Ma alla fine del mese l'Austria iniziò le nuove operazioni con il 2' corpo di riserva, notevolmente rafforzato (30.000 uomini e un grande parco di artiglieria) al comando del generale Haynau; sopraggiunse anche il maresciallo Radetzky che iniziò il bombardamento di Marghera; malgrado i difensori rispondessero energicamente, riuscendo a bloccare numerose batterie nemiche, furono infine costretti ad abbandonare Marghera.
A Venezia intanto aveva cominciato a serpeggiare il colera e la carenza di viveri si faceva sentire. Nell'ultimo mese di assedio fu creata una Commissione militare di tre membri: Girolamo Ulloa, ufficiale napoletano che si era distinto nella difesa di Marghera e era stato promosso generale; il tenente colonnello Giuseppe Sirtori, già sacerdote, eroe delle 5 Giornate di Milano e arrivato a Venezia alla testa di un battaglione di volontari lombardi (sarà poi ufficiale garibaldino e tenente generale dell'esercito italiano); e Baldisserotto, ufficiale di marina. Radetzky adottò tutti i sistemi per fiaccare la città: furono usati anche i palloni aerostatici cui erano attaccate delle bombe: spinti dal vento dovevano cadere sulla città: il 12 luglio ne vennero lanciati 20, ma nessuna bomba cadde su Venezia e molti palloni scoppiarono in aria; alcune bombe caddero nel campo degli assedianti! Furono poi adottate nuove tecniche di tiro (il cosiddetto tiro a palla piena) con cui si intensificò il bombardamento che produsse nuove distruzioni: la città fu ridotta allo stremo e Daniele Manin, a cui erano stati concessi pieni poteri, sottoscrisse il 24 agosto, a Villa Papadopoli presso Mestre, una resa senza condizioni.
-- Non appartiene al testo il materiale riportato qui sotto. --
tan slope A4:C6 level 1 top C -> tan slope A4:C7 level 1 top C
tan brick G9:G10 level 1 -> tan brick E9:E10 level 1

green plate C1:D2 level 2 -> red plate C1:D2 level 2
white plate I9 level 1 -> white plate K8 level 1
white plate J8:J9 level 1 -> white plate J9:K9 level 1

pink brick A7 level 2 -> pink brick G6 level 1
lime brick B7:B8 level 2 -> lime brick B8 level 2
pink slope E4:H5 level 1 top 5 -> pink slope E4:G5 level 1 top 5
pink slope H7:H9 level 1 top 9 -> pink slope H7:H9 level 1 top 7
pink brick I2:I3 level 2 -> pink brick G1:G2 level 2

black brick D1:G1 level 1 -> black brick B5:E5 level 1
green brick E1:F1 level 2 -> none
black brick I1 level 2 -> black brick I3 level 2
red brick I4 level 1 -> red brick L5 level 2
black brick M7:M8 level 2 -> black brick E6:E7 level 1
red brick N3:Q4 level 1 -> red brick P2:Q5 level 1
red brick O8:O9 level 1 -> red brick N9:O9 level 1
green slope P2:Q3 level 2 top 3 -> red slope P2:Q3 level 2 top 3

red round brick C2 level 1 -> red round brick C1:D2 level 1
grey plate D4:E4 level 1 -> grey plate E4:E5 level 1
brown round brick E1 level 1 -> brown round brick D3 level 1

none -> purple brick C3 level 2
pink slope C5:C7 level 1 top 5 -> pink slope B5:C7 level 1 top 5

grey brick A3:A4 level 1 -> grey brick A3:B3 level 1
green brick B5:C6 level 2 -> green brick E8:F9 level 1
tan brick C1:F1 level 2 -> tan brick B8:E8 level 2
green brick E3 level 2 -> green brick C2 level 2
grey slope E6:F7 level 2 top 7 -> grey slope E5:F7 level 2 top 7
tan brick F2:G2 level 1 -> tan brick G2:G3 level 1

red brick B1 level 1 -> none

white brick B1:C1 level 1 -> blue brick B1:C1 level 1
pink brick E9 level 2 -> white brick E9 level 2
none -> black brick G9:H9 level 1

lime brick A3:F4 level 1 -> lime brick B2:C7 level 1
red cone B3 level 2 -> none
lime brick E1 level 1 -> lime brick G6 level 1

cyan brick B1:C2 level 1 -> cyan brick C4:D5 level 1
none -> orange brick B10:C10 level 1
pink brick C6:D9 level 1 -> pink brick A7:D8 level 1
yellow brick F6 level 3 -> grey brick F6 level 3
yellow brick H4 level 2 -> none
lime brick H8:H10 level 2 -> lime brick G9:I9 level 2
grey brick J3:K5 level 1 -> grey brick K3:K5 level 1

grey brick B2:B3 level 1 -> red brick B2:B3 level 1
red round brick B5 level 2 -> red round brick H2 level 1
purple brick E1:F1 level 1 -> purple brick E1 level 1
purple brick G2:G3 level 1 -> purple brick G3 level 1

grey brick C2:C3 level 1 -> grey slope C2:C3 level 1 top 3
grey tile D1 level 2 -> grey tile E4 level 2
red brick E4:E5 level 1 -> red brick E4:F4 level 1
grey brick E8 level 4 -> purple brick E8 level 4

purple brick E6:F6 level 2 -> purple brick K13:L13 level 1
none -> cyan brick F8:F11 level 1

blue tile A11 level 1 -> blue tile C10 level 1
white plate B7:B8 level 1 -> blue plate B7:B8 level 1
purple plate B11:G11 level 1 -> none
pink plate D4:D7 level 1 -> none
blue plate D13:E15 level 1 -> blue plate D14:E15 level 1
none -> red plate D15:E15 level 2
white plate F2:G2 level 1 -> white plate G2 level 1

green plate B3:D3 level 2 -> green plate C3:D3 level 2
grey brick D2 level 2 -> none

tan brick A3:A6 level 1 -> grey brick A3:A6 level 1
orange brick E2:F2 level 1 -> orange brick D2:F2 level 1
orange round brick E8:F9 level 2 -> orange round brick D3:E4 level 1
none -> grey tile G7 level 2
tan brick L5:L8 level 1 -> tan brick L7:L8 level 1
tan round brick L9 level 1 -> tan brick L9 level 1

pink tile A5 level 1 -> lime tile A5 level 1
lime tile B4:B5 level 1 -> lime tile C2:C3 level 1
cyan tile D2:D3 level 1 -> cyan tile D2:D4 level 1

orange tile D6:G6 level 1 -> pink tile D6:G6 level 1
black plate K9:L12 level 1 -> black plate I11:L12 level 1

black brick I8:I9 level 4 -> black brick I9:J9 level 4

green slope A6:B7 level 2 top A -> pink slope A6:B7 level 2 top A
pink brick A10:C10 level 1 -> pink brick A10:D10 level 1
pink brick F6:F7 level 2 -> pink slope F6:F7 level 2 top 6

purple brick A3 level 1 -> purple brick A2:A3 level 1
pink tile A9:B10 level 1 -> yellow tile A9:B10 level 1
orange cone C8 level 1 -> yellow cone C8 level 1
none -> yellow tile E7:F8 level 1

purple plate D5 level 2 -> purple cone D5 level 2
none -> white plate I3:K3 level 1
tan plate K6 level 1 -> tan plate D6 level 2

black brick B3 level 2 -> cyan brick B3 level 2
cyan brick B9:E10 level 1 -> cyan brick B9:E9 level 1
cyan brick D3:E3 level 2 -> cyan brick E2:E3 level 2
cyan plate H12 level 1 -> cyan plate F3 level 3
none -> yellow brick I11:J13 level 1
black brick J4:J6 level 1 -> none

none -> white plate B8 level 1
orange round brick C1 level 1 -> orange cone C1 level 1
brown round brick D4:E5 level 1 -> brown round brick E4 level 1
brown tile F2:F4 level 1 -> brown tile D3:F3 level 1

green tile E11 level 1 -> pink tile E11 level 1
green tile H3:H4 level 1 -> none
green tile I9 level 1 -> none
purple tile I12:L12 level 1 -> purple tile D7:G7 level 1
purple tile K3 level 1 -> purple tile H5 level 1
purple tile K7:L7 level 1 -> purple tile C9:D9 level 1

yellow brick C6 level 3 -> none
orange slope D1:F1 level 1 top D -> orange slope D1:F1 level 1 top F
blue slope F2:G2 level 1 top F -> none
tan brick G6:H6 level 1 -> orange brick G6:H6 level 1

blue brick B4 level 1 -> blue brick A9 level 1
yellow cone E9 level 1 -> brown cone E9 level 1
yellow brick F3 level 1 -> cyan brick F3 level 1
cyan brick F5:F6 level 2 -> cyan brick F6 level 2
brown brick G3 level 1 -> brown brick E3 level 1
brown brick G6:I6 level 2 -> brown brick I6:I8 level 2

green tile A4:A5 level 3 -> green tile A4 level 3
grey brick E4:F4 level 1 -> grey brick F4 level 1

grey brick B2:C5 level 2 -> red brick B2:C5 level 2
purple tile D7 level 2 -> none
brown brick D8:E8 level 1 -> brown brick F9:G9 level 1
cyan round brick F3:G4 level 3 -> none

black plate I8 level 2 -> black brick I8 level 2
Il generale austriaco Gorzkowsky venne nominato governatore civile e militare.


GOITO

paese del Mantovano, sulle rive del Mincio
8 aprile 1848
La dichiarazione di guerra all'Austria venne notificata il 23 marzo, dopo che Milano si era sollevata cacciando gli Austriaci nel corso delle famose "cinque giornate". Un intervento militare in Lombardia venne quindi promosso dal sovrano piemontese Carlo Alberto. Sul Mincio, presso Goito, in provincia di Mantova, i reparti del I corpo sardo-piemontese che costituivano il nucleo dell'esercito di Carlo Alberto, sconfissero i distaccamenti austriaci a guardia del ponte sul Mincio.
Al comando delle truppe piemontesi era il generale Bava che conquistato il paese catturò 100 prigionieri costringendo gli avversari austriaci a ripiegare oltre il fiume, verso Pozzolo e Valeggio. Bava sconfiggerà nuovamente gli Austriaci alla fine del mese (30 maggio).
30 maggio 1848
Goito fu il più brillante successo in tutta la campagna della i Guerra d'indipendenza. A determinare il successo italiano contribuirono da un lato il contemporaneo assedio di Peschiera, una delle fortezze dove era concentrato l'esercito austriaco, e dall'altro la straordinaria resistenza incontrata dal maresciallo Radetzky a Curtatone e Montanara che permise a Carlo Alberto di guadagnare un giorno sull'avversario, riuscendo perciò a raccogliere le truppe a Goito e prepararle allo scontro. Non tutti i 40.000 uomini agli ordini di Bava e De Sonnaz parteciparono alla battaglia così come parte delle truppe austriache rimasero impegnate nella difesa di Peschiera soprattutto, e anche delle altre roccaforti. Fallito l'attacco di sorpresa Radetzky venne raggiunto dall'esercito sardo-piemontese sul Mincio e l'ala guidata dal generale Bava riuscì a sfondare le linee austriache: forse per lo stupore di essere stati battuti gli Austriaci anziché ritirarsi con ordine si dettero alla fuga, trasformando così la sconfitta in una vera e propria rotta. Contemporaneamente alla vittoria di Goito giunse la notizia della resa di Peschiera: i soldati piemontesi acclamarono entusiasticamente Carlo Alberto "Re d'Italia" ma il sovrano non seppe sfruttare al meglio il brillante risultato ottenuto. Le sue incertezze, unite a quelle dei suoi generali, permisero a Radetzky di riorganizzare le truppe e di riconquistare quasi tutto il Veneto.